It would be Christianity without the Redemption, without Salvation.

There is no progress in the interior life without a spirit of sacrifice and mortification. St John of the Cross says that if few people reach a high state of union with God it is because so many do not want to. And the same saint writes: And if anyone wants one day to possess Christ, never let him seek him without the Cross (ibid).


We should not forget then that mortification is closely related to joy, and that when our heart is purified it becomes humbler, so that it can have closer dealings with God and other people. This is the great paradox of Christian mortification. It would seem that accepting and, furthermore, seeking suffering ought to cause good Christians, in practice, to be the saddest of people, the men ‘who have the worst time of it’.
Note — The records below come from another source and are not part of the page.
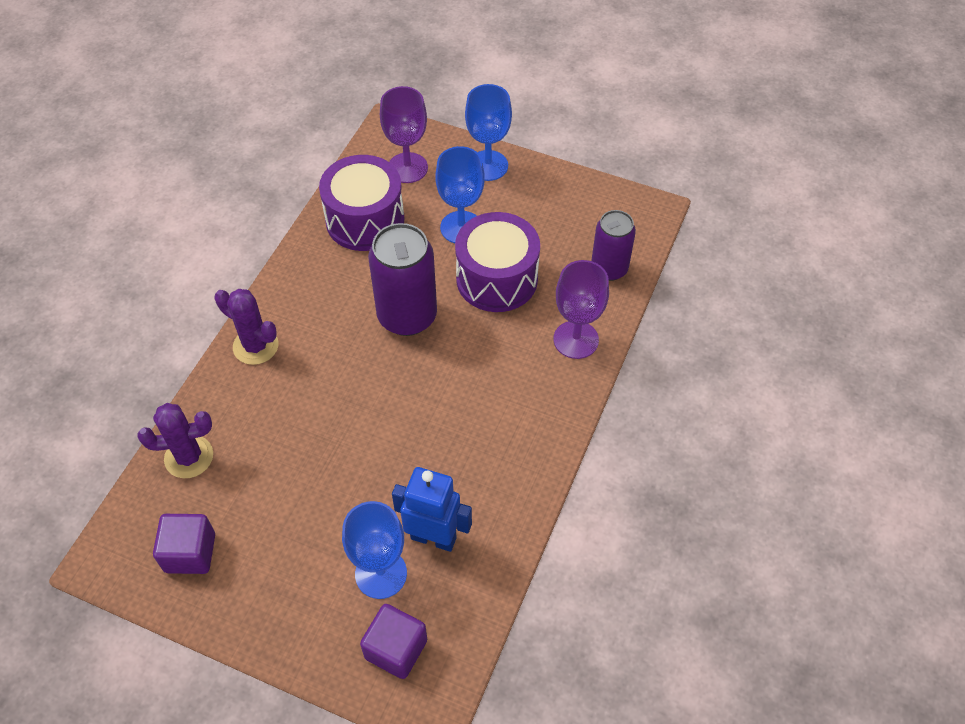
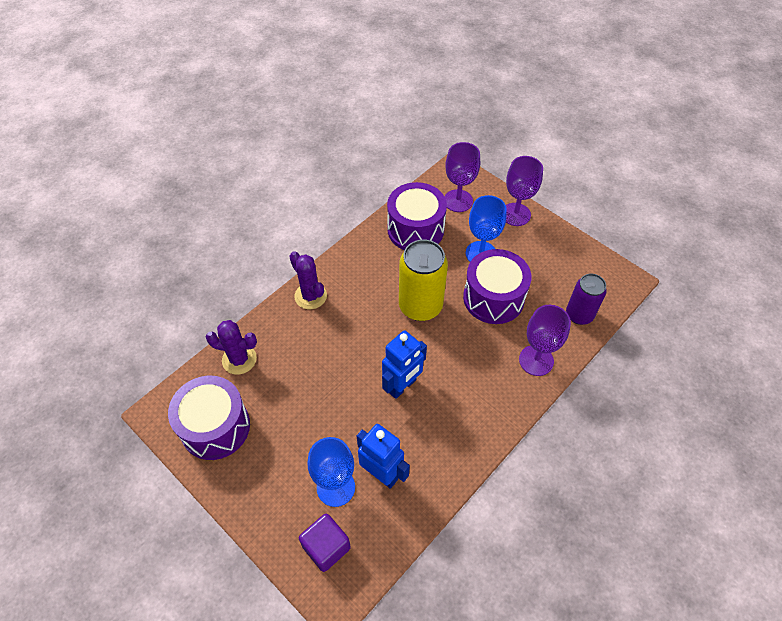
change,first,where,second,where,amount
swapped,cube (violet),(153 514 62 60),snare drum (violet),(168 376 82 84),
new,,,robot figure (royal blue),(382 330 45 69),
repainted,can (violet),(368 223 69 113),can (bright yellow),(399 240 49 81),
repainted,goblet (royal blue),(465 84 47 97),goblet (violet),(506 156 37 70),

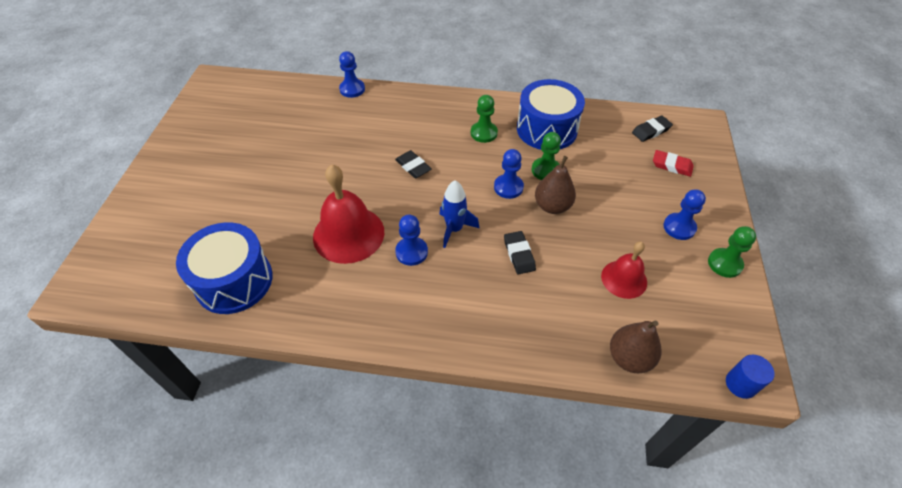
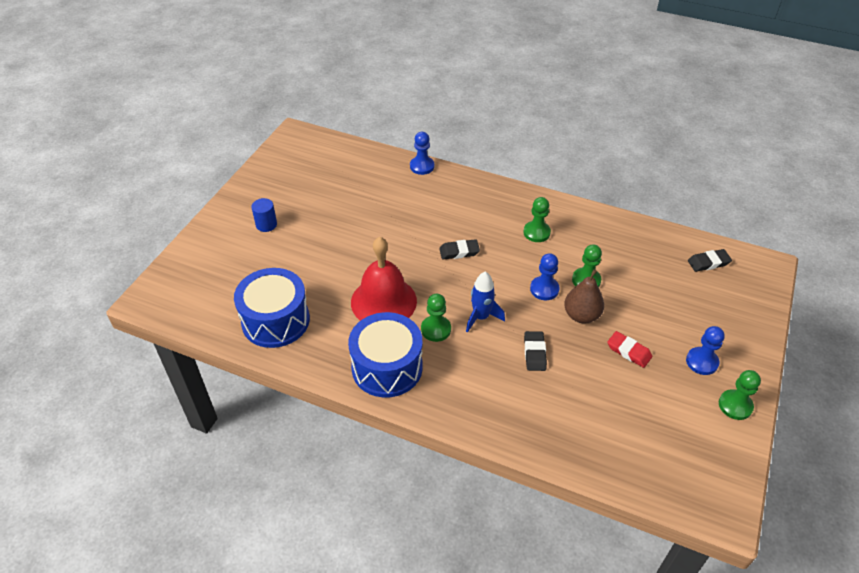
change,first,where,second,where,amount
shifted,solid cylinder (royal blue),(726 355 49 44),,(251 198 26 34),
shifted,snare drum (royal blue),(517 79 68 71),,(348 312 75 86),
repainted,game pawn (royal blue),(395 215 33 51),game pawn (green),(421 294 30 48),
rotated,pencil eraser (jet-black),(395 150 36 28),,(439 239 41 21),75 degrees counterclockwise
shifted,pencil eraser (scarlet),(653 150 41 27),,(607 331 45 37),
gone,hand bell (scarlet),(601 242 46 57),,,
gone,toy pear (brown),(610 321 52 52),,,

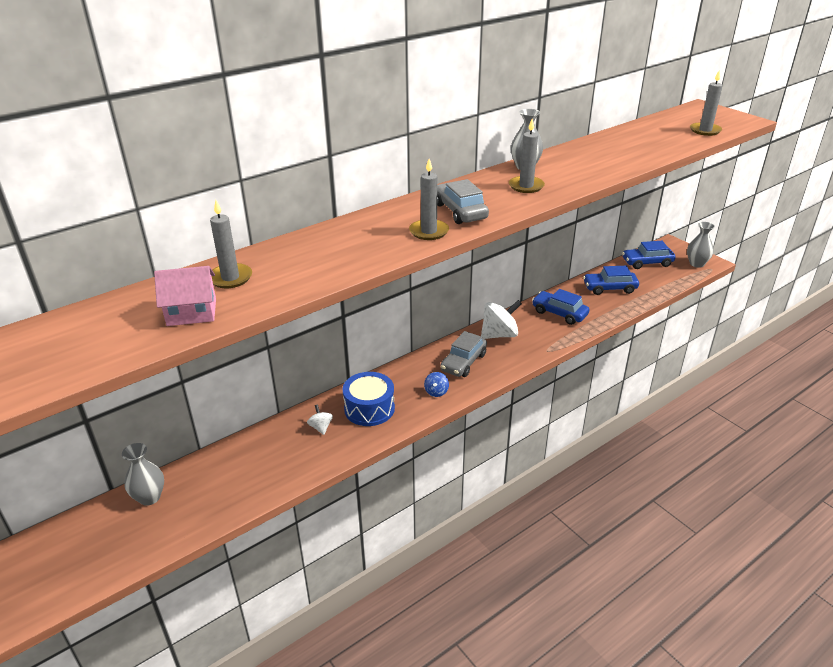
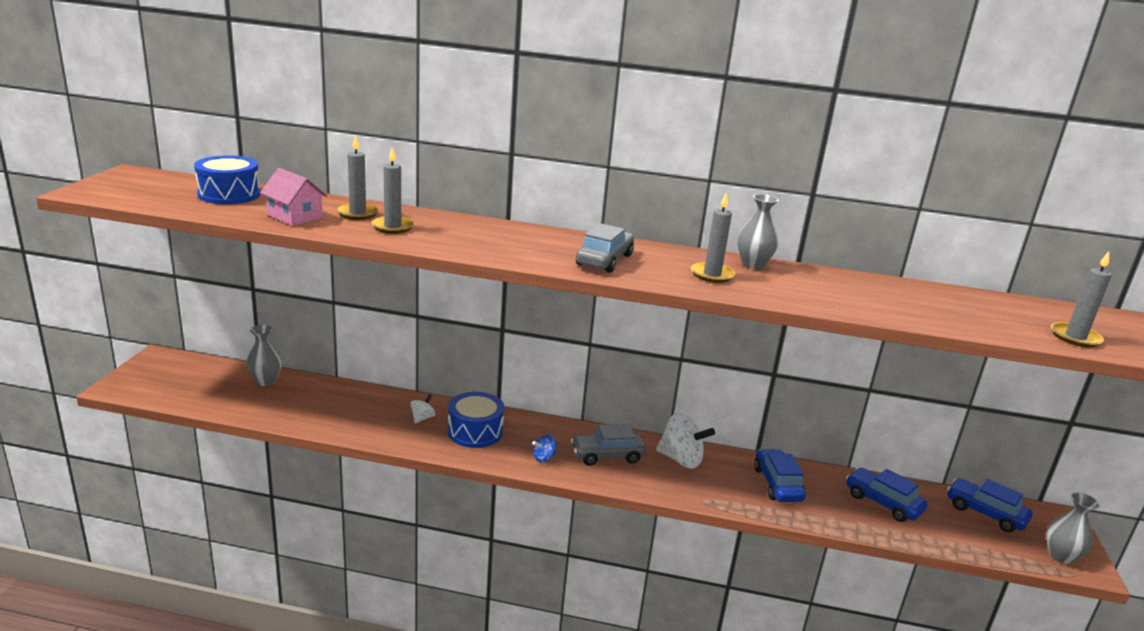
change,first,where,second,where,amount
new,,,snare drum (royal blue),(194 155 66 49),
shifted,wax candle (gray),(409 159 40 81),,(371 147 43 87),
The reality is quite different Mortification only produces sadness when there is in its practice too much selfishness and a lack of generosity and love of God. Sacrifice always brings with it joy in the midst of pain, the happiness of knowing that we are fulfilling God’s will and of making the effort to love him. Good Christians live ‘quasi tristes, semper etiam gaudentes’ (1 Cor 8:10) as though they were sad, but really always filled with joy (R. M. de Balbin, Sacrifice and Joy, Madrid).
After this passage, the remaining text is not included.